Singapura (ANTARA News) - Harga minyak beringsut naik di perdagangan Asia pada Selasa karena didukung konsumsi yang lebih tinggi dari bahan bakar pemanas karena hawa dingin yang menggigit di belahan bumi utara, kata para analis.

Data menunjukkan bahwa sektor manufaktur di AS membukukan laju aktivitas terkuat sejak April 2006 dan juga didukung harga, dengan kalangan analis mengatakan bahwa pemulihan yang kukuh di perekonomian terbesar di dunia itu baik untuk mendorong kebutuhan energi.

Kontrak utama berjangka minyak mentah jenis light sweet untuk pengiriman Februari di New York naik 32 sen menjadi 81,83 dolar AS per barel di perdagangan pagi.

Sementara harga minyak mentah Laut Utara Brent untuk pengiriman Februari naik 11 sen menjadi 80,23 dolar.

"Ini pertanda yang membesarkan harapan untuk melihat adanya cukup alasan bagi turunnya cadangan minyak hasil penyulingan ... sehingga anda punya sedikit momentum di pasar," kata Mark Pervan, analis komoditas senior di ANZ Bank di Melbourne seperti dikutip dari AFP.

Harga minyak juga terangkat oleh berita tentang menguatnya aktivitas sektor manufaktur di AS, menandai lebih jauh bahwa perekonomian AS, sebagai mesin utama pertumbuhan global, membaik dalam cara untuk memulihkan diri dari resesi yang dalam.

Institute for Supply Management mengatakan indeks manufaktur, yang juga dikenal sebagai indeks pembelian manajer, merangkak menjadi 55,9 persen pada bulan Desember dari 53,6 persen pada bulan November, naik untuk lima bulan berturut-turut.

Angka itu lebih kuat daripada perkiraan hasil konsensus yang sedikit naik menjadi 54,3 persen.
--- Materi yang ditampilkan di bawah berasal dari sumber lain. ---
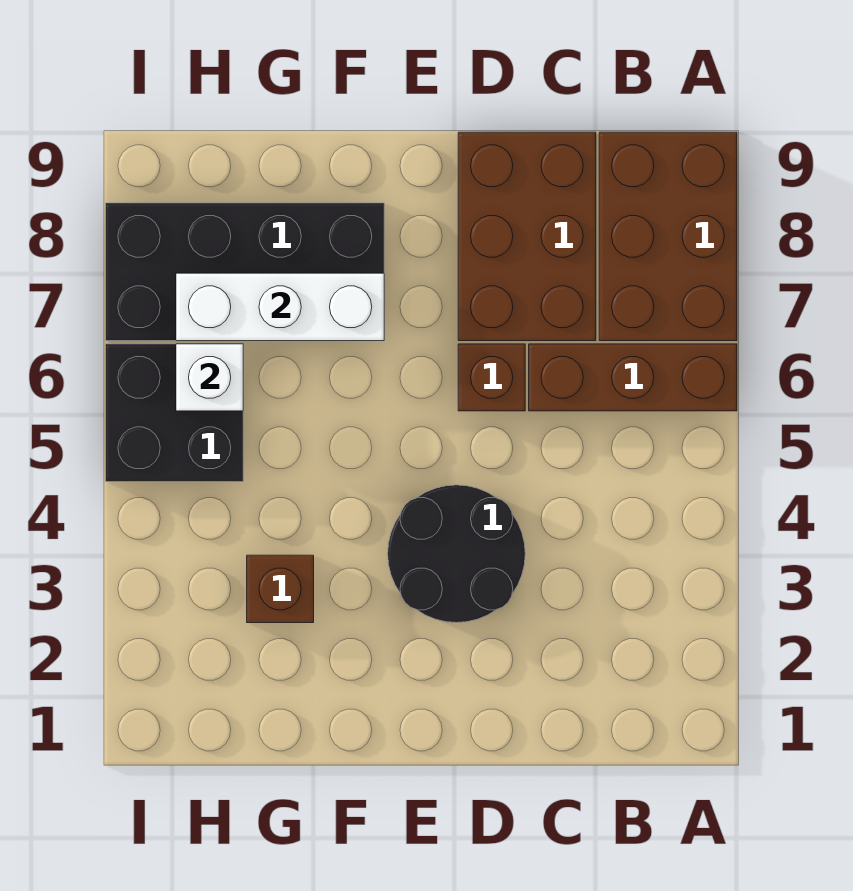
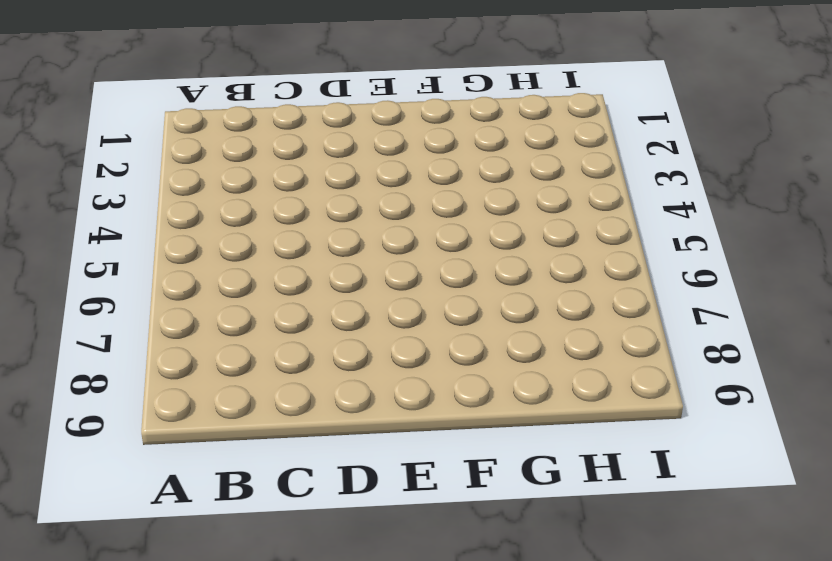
none -> brown brick A6:C6 level 1
none -> brown brick A7:B9 level 1

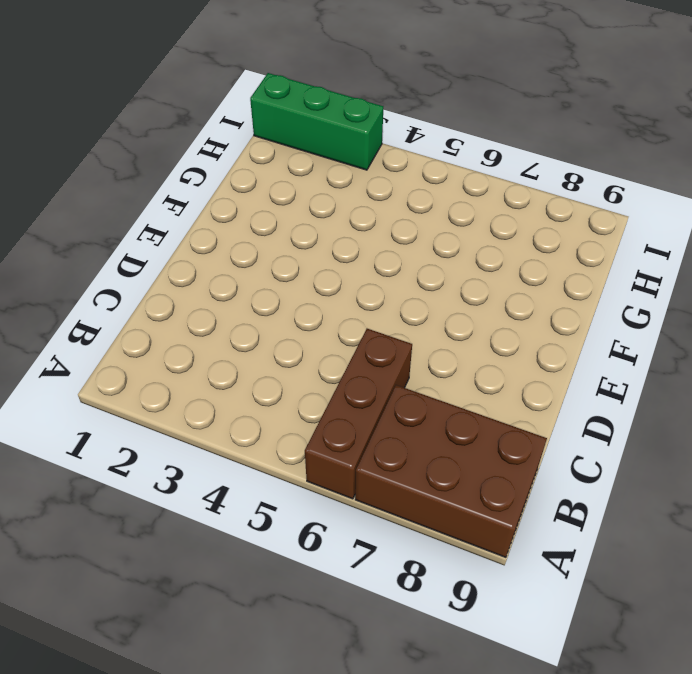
green brick I1:I3 level 1 -> none
none -> brown brick C7:D9 level 1
none -> black round brick D3:E4 level 1

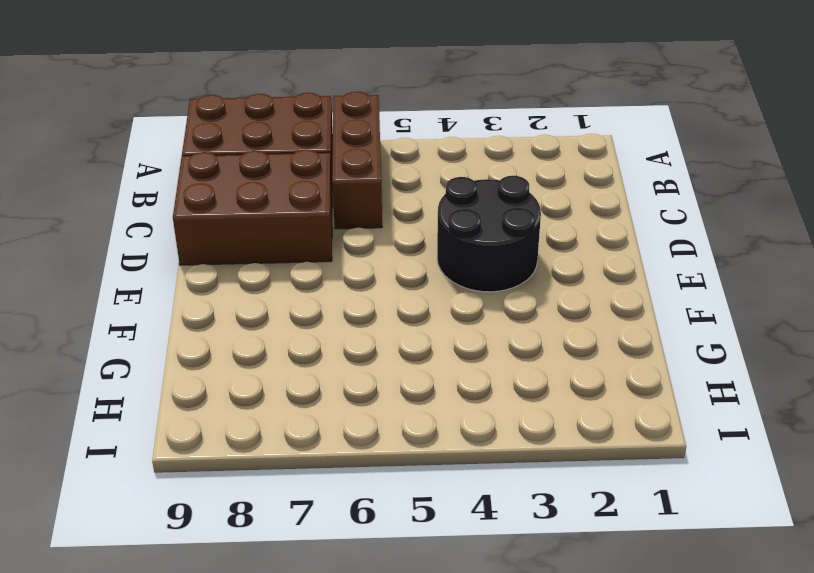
none -> brown brick D6 level 1
none -> black brick F7:I8 level 1

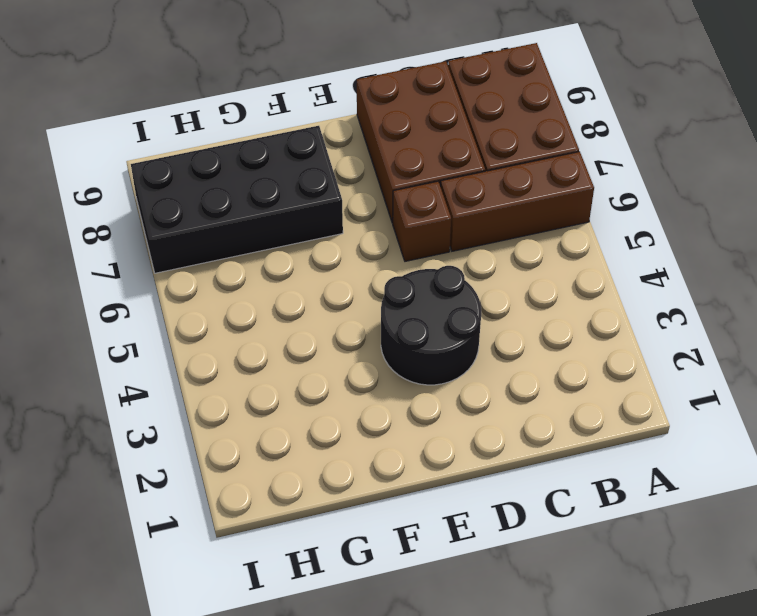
none -> brown brick G3 level 1
none -> black brick H5:I6 level 1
Setiap angka di atas 50 persen menunjukkan adanya pertumbuhan.

"Kebanyakan kalangan analis membersihkan pandangan mereka untuk tahun 2010 dan saya pikir sebagian besar pasar menangkap pandangan yang lebih baik mengenai permintaan dibandingkan tahun lalu," kata Pervan.
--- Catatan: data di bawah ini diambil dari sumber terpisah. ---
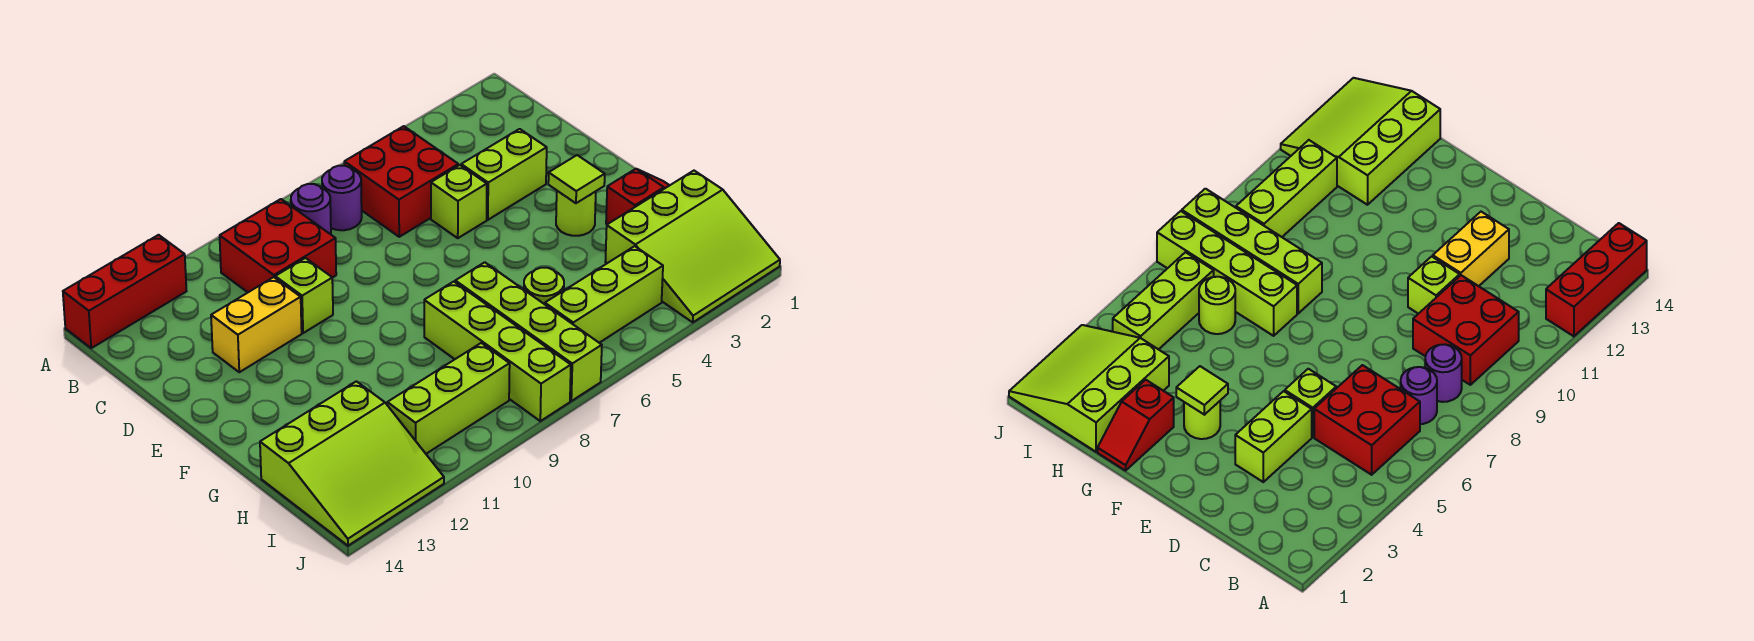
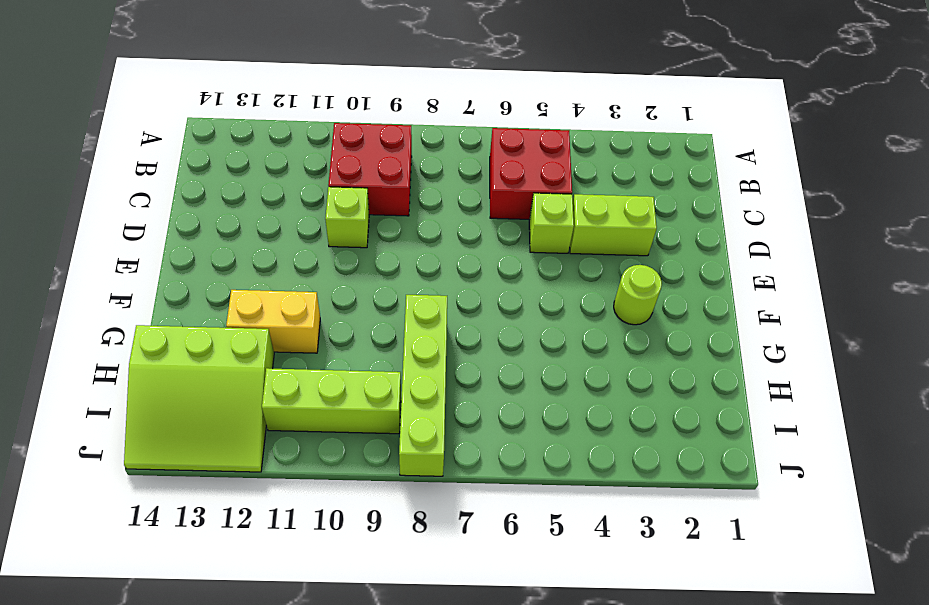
yellow brick G11:G12 level 1 -> yellow brick D11:D12 level 1
none -> red brick A12:A14 level 1
none -> purple round brick B7 level 1
none -> purple round brick B8 level 1

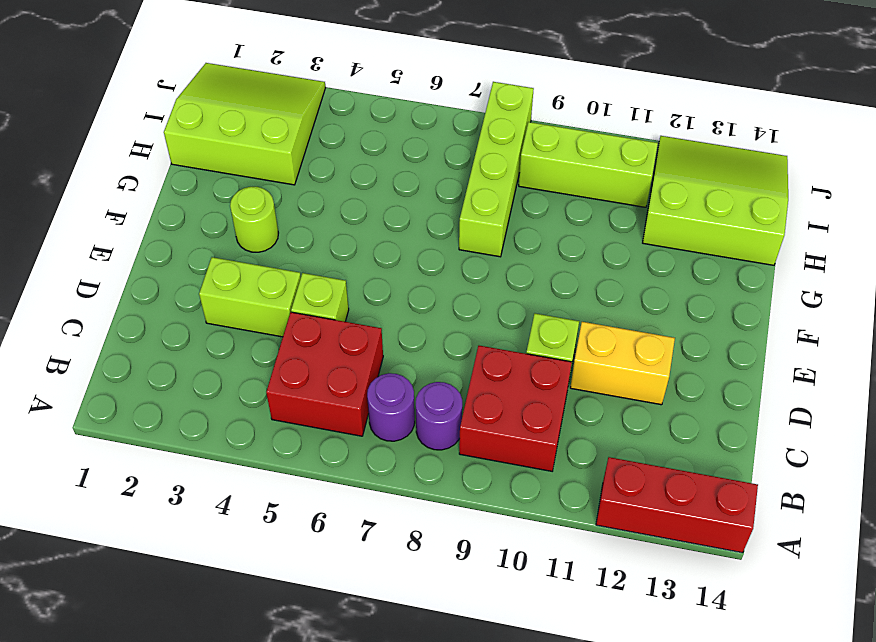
none -> red slope G1:G2 level 1 top 2
none -> lime brick G7:J7 level 1
none -> lime round brick H6 level 1

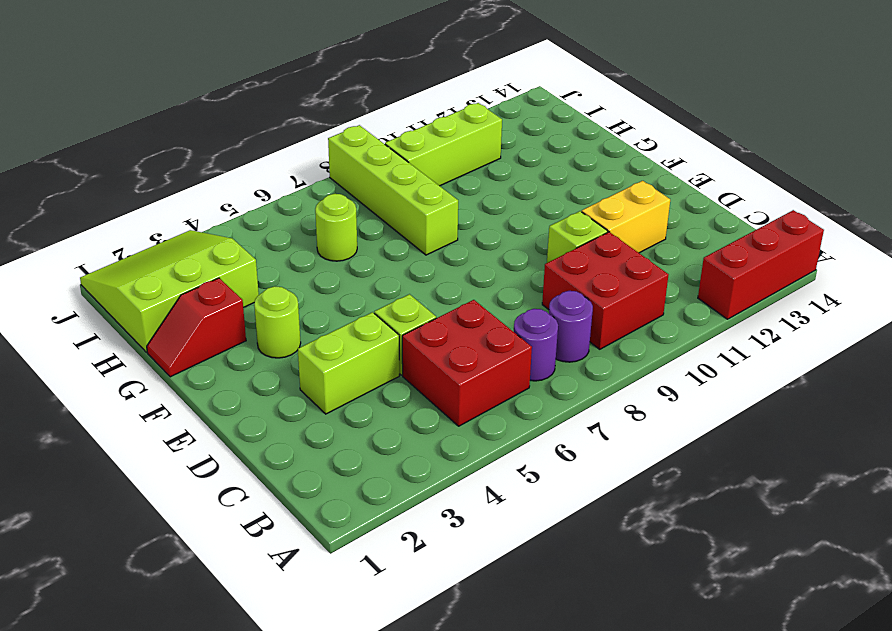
none -> lime brick G7:J7 level 1
none -> lime slope H12:J14 level 1 top H
none -> lime brick I4:I6 level 1

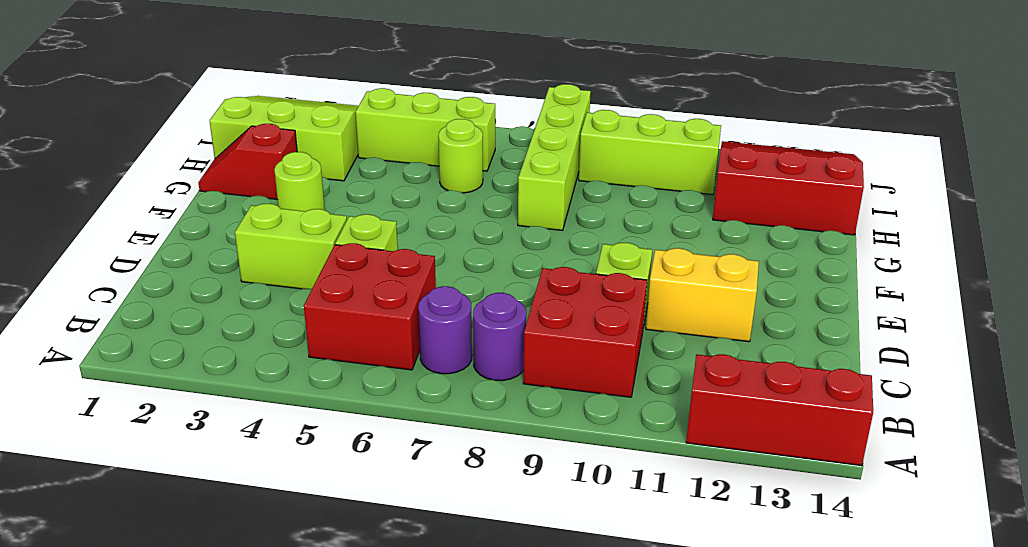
red slope H12:J14 level 1 top H -> lime slope H12:J14 level 1 top H
none -> lime brick G7:J7 level 1
none -> lime tile F3 level 2

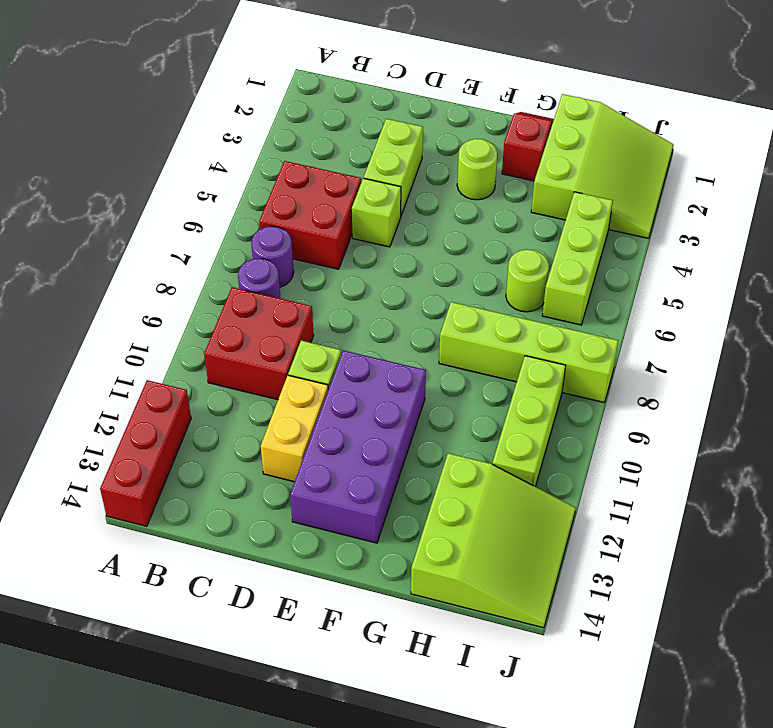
purple brick E10:F13 level 1 -> none
none -> lime brick G7:J7 level 1
none -> lime tile F3 level 2

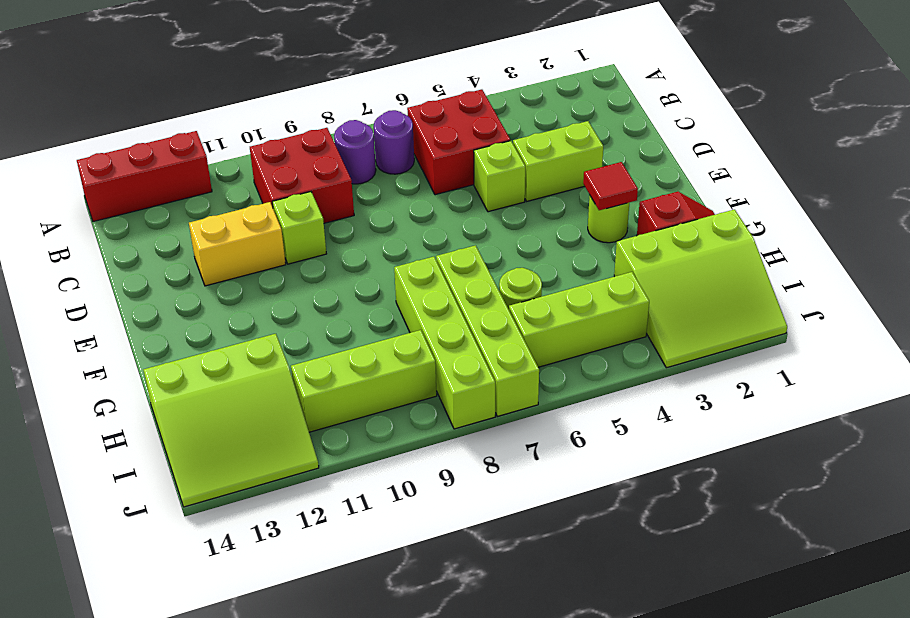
red tile F3 level 2 -> lime tile F3 level 2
Konsultan berbasis di London, Capital Economics, mengatakan, pemulihan kembali indeks manufaktur di AS "harus mengembalikan kepercayan pada berlanjutnya pemulihan industri."

Namun, dikatakan "berlanjutnya penurunan belanja konstruksi memberi gambaran bahwa pemulihan masih jauh dari fenomena ekonomi secara luas."(*)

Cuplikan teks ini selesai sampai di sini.